Activity record IDs follow the format {activity_type}_{segment_key} where segment_key is the segment in which the activity started. This is unique within a facet+day because only one activity of a given type can start in a given segment for one facet.

Record fields#

  • id (string) – Unique identifier: {activity}_{start_segment_key} (e.g., coding_095809_303)
  • activity (string) – Activity type ID from the facet's configured activities
  • segments (array of strings) – Ordered list of segment keys where this activity was active
  • level_avg (float) – Average engagement level across all segments (high=1.0, medium=0.5, low=0.25)
  • description (string) – AI-synthesized description of the full activity span
  • active_entities (array of strings) – Merged and deduplicated entity names from all segments
  • created_at (integer) – Unix timestamp in milliseconds when the record was created

Lifecycle#

Activity records are created by the activities segment agent when it detects that an activity has ended:

  1. The activity_state agent tracks per-segment, per-facet activity states with continuity via since fields. Each entry includes an id field ({activity}_{since}) that uniquely identifies the activity span, and activity.live events are emitted for active entries.
  2. The activities agent runs after activity_state and compares previous vs. current segment states
  3. When an activity ends (explicitly, implicitly, or via timeout), the agent walks the segment chain to collect all data
  4. A record is written to the facet's day file with preliminary description
  5. An LLM synthesizes all per-segment descriptions into a unified narrative
  6. The record description is updated with the synthesized version

Segment flush: If no new segments arrive for an extended period (1 hour), the supervisor triggers sol dream --flush on the last segment. Agents that declare hook.flush: true (like activities) run with flush=True in their context, treating all remaining active activities as ended. This ensures activities are recorded promptly even when the owner stops working, and prevents cross-day data loss.

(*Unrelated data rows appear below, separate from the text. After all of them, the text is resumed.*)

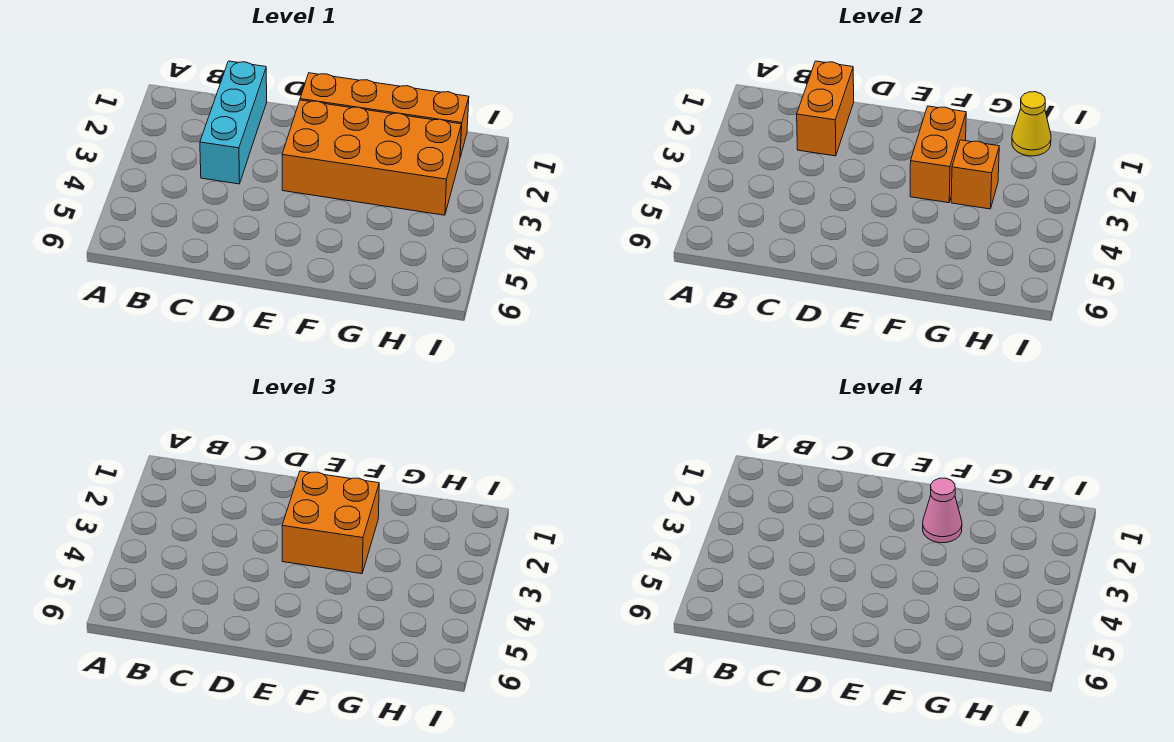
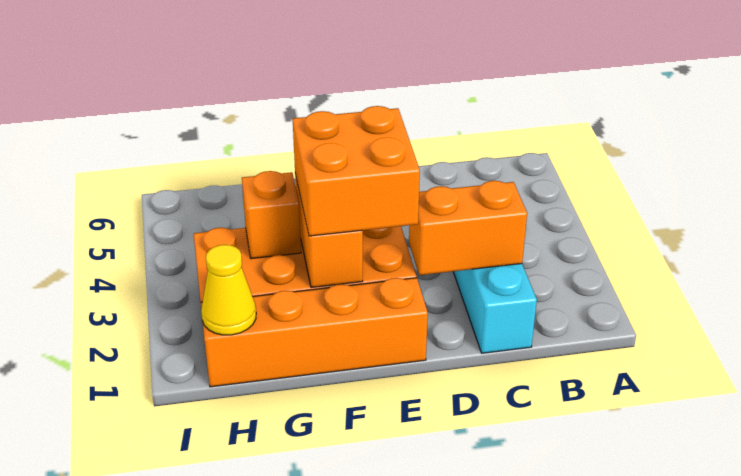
orange brick C1:C2 level 2 -> orange brick C2:D2 level 2
pink cone F2 level 4 -> none

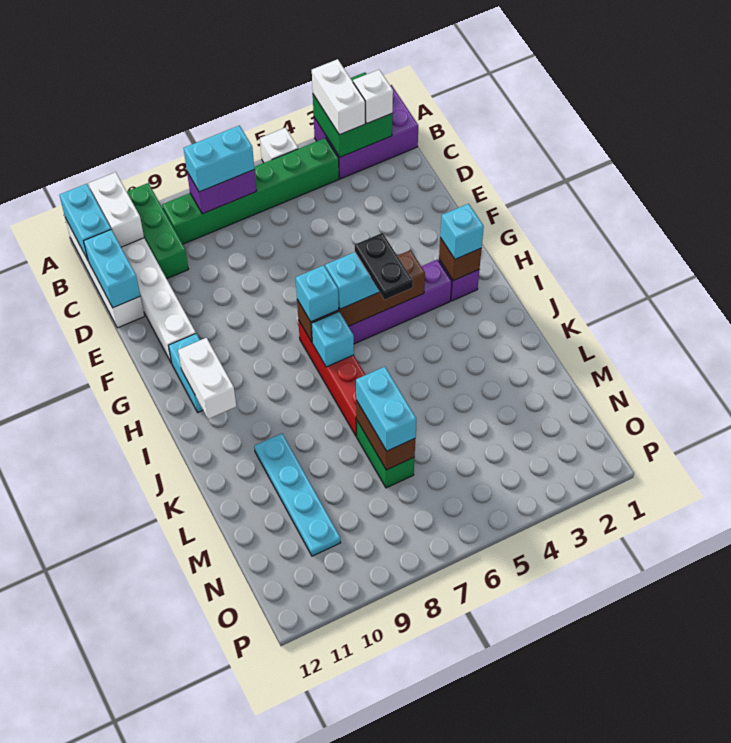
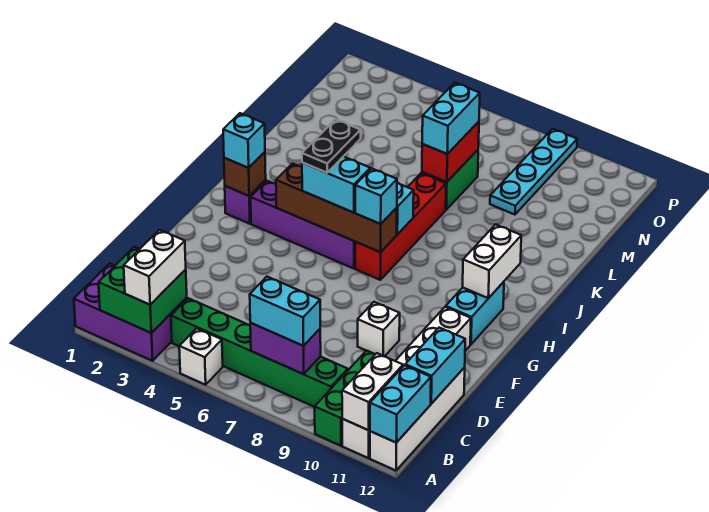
white brick B2 level 3 -> white brick E9 level 1
cyan plate K10:N10 level 1 -> cyan plate M9:P9 level 1
brown brick L7:M7 level 2 -> red brick L7:M7 level 2

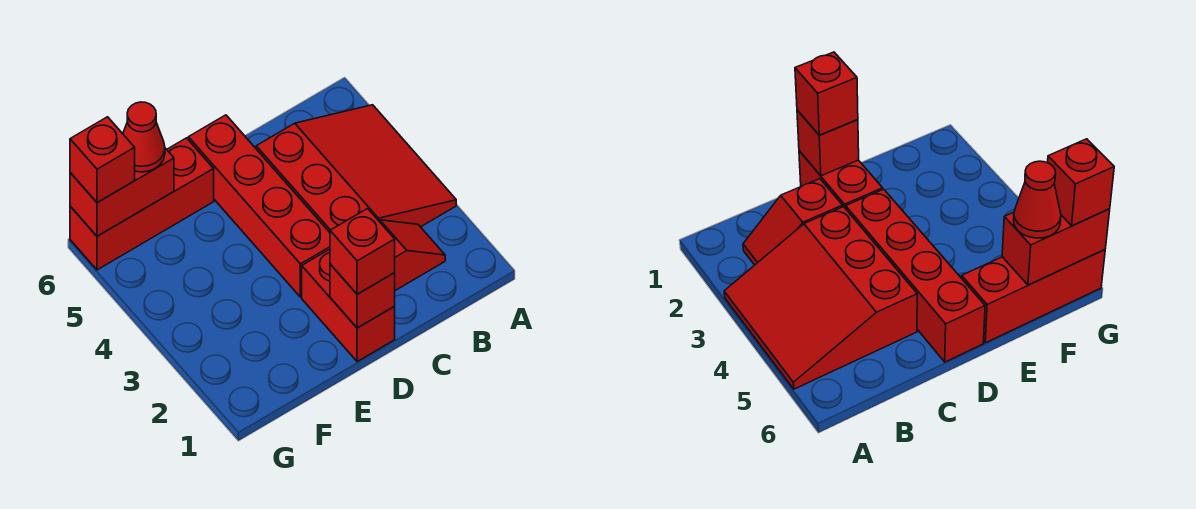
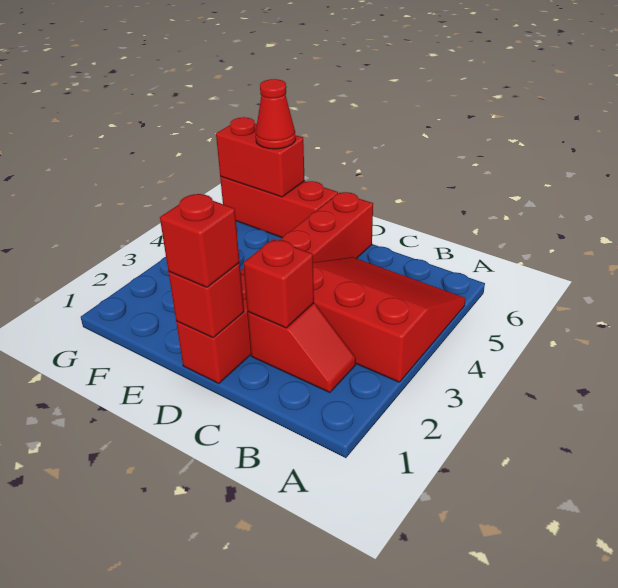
red slope A3:C5 level 1 top C -> red slope A3:C5 level 1 top 3
red brick G6 level 3 -> red brick C2 level 2

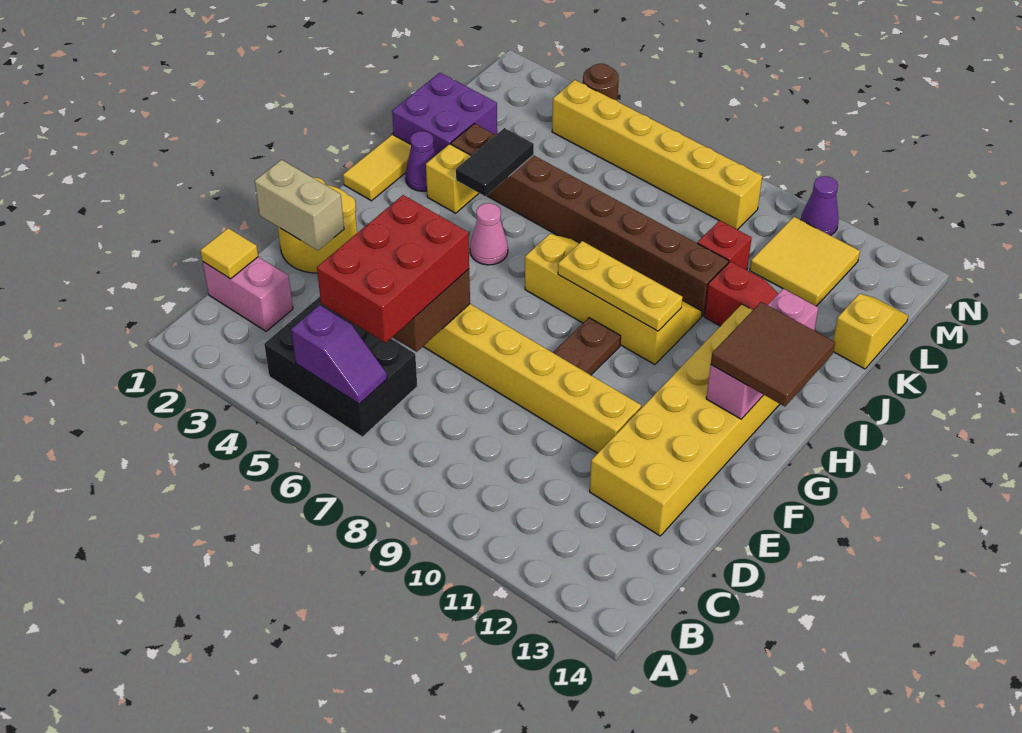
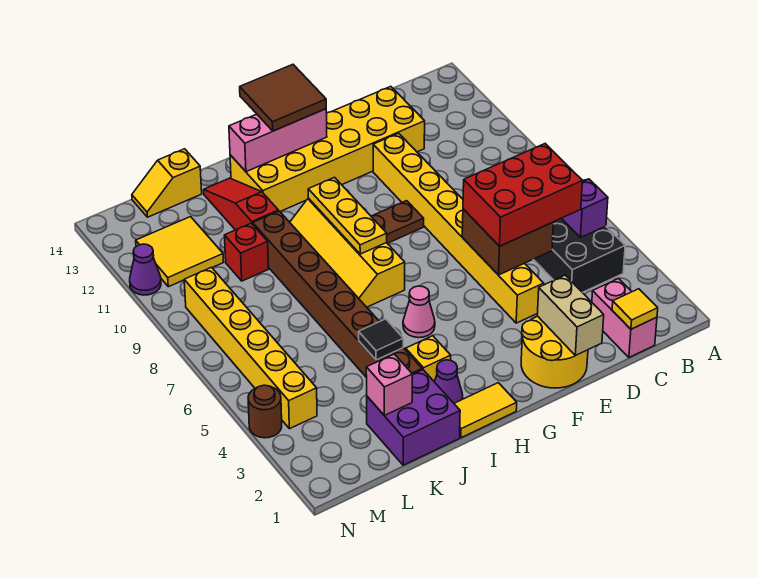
black tile I4:J4 level 2 -> black tile J4 level 2
none -> pink brick K2 level 2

Records are written idempotently — duplicate IDs are skipped on re-runs.

Generated output#

Activity-scheduled agents (schedule: "activity") produce output that is stored alongside the activity records, organized by day and record ID:

facets/{facet}/activities/{day}/{activity_id}/{agent}.{ext}

For example, a session_review agent processing a coding activity would write to:

facets/work/activities/20260209/coding_095809_303/session_review.md

These output directories are only created when activity-scheduled agents run. The path is computed by get_activity_output_path() in think/activities.py and passed as output_path in the agent request. Output files are indexed for search via the facets/*/activities/*/*/*.md formatter pattern.

Facet-Scoped Todos#

Todos are organized by facet in facets/{facet}/todos/{day}.jsonl where each file stores todo items as JSON Lines. Todos belong to a specific facet (e.g., "personal", "work", "research") and are completely separated by scope.

File path pattern:

facets/personal/todos/20250110.jsonl
facets/work/todos/20250110.jsonl
facets/research/todos/20250112.jsonl

Each file contains one JSON object per line, with the line number (1-indexed) serving as the stable todo ID.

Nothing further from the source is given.